Sur le marché noir des changes, devenu l’un des principaux thermomètres des inquiétudes économiques en Iran, le dollar et l’or ont une nouvelle fois atteint des niveaux records. Le rial – la devise de la République islamique – et le toman, une monnaie de compte toujours utilisée par les Iraniens, poursuivent, eux, leur dépréciation : le billet vert a franchi le seuil symbolique des 200 000 tomans pour 1 dollar.

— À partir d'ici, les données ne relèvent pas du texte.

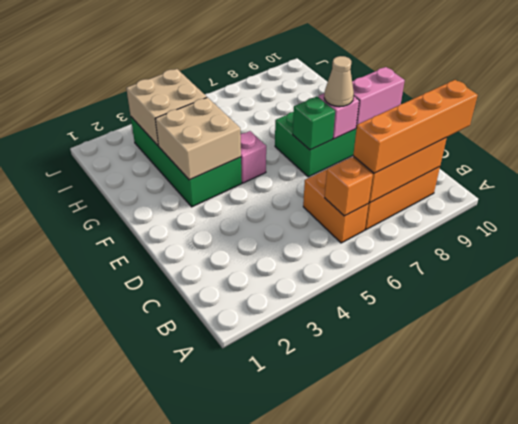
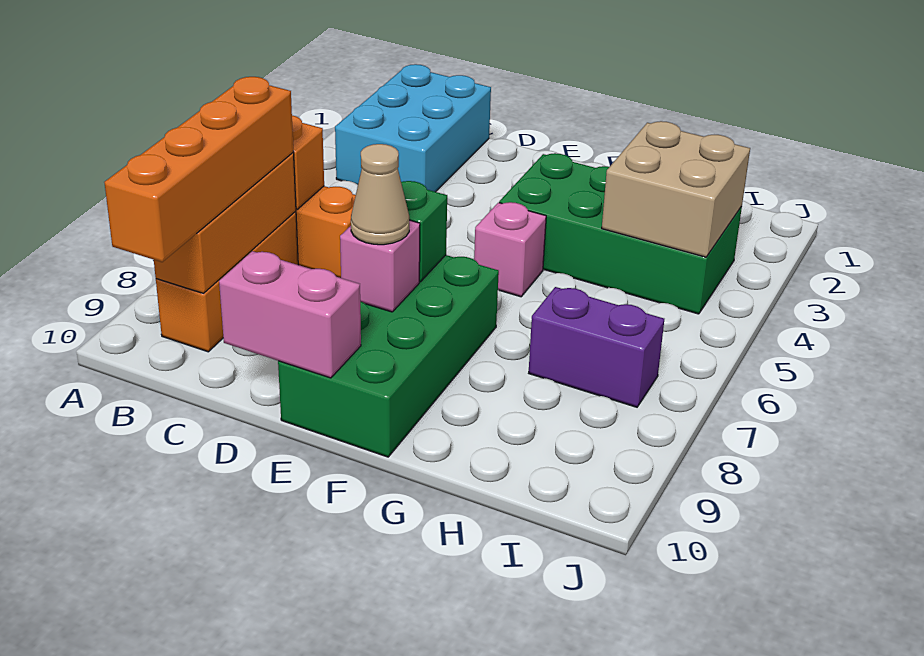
none -> cyan brick B1:C3 level 1
pink brick E9:E10 level 2 -> pink brick D10:E10 level 2
tan brick F3:G4 level 2 -> none
none -> purple brick H7:I7 level 1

Quelques heures plus tard, les Etats-Unis dévoilaient leur projet visant à élargir les sanctions secondaires contre les entreprises et les pays qui continuent de commercer avec l’Iran. Depuis Téhéran, le ministre de l’économie, Ali Madanizadeh, se voulait rassurant. « Il n’est pas si simple de prétendre que l’on peut couper complètement les artères financières et commerciales de l’Iran », a-t-il déclaré dans un entretien accordé à la télévision d’Etat. Il a également affirmé que « le gouvernement se préparait depuis longtemps à une telle situation » et qu’il disposait d’« un plan sur deux ans » pour faire face à ces événements.